I have a 65L Osprey Porter bag. We don't intend to do that much hiking, but we'll be moving from place to place often and the unloaded weight of the pack is just fantastic.
I traveled all around Europe with a 46L Porter in late 2014. All in all, it was a fantastic experience, but I also had my Tom Bihn messenger bag with me. While I like my Tom Bihn bag, I'd rather not have two. In order to collapse a bit more gear and all of my electronics into a single bag I regretably needed to bump from the 46L to the 65L. The bag, despite being significantly more spacious feel almost the same when empty.
That's it for a whole year. Wish me luck.
It turns out that a lot can go wrong while traveling. It also turns out that a lot can go wrong while driving or living or working. While everyone needs insurance of one type or another, it turns out we need very little of what we did have and a lot of what we didn't.
We are very lucky to have USAA as an insurer, and while they have a wide array of insurance options, we thought a travel centric insurance plan would make more sense. We chose World Nomads for insurance during our around the world trip. Something we didn't think about before is that most of these policies will only include directly related family members (blood relatives). As our nanny is coming with us, we needed to get two plans: one for the five of us and one for her.

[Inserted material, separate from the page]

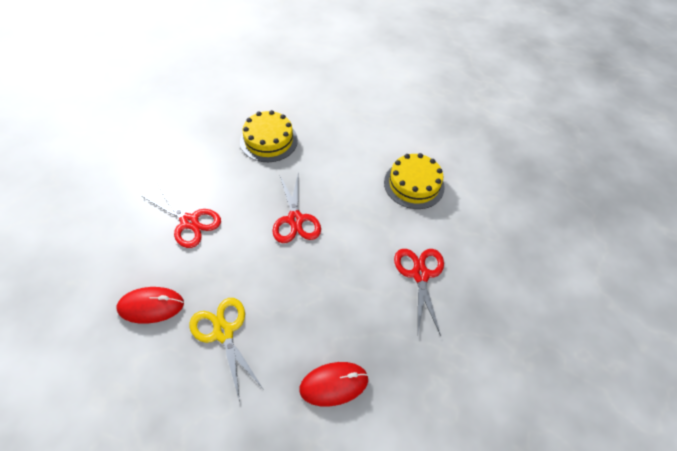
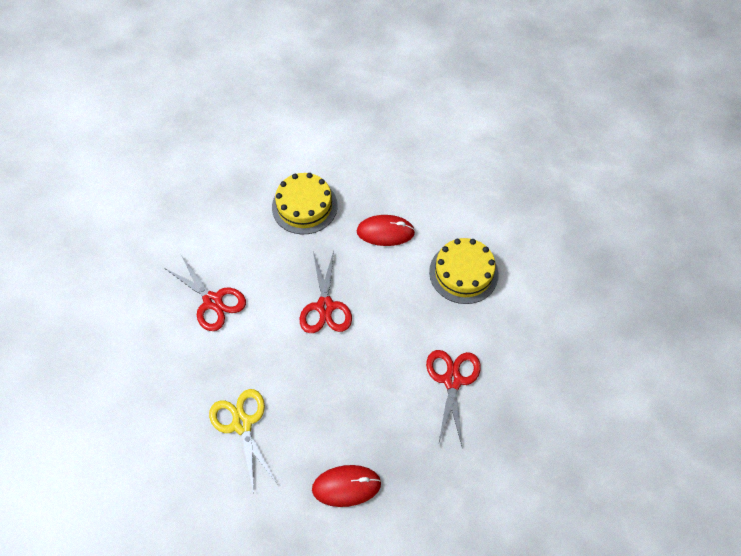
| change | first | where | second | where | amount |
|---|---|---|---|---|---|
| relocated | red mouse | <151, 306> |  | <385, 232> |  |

To make thing sane we got both plans with all the same options so the only think we need to remember separately are the policy numbers.
While we're maintaining our health insurance at home, we need to drop all of our auto-insurance as we sell our cars and switch our home-owners policy to be one that is appropriate for renting to tenants.
I've spent some time writing some custom blogging software for our trip. It is important that our whole family be able to share their experiences with loved ones at home and do so in a way that allow us to recreate our journey over time. Once we return, we'd like to to be able to review our progress day-by-day and understand how things really were as we were writing down our experiences.
This blog leverages node.js and express. It's fairly simple and does not include publisher tools. I want to teach my family how to use source control and how to edit raw document sources, so I'll be having the bunch post their experiences by committing and pushing markdown to github; hopefully this doesn't backfire.
I imagine that the underlying software will be a work-in-progress until the day we stop publishing.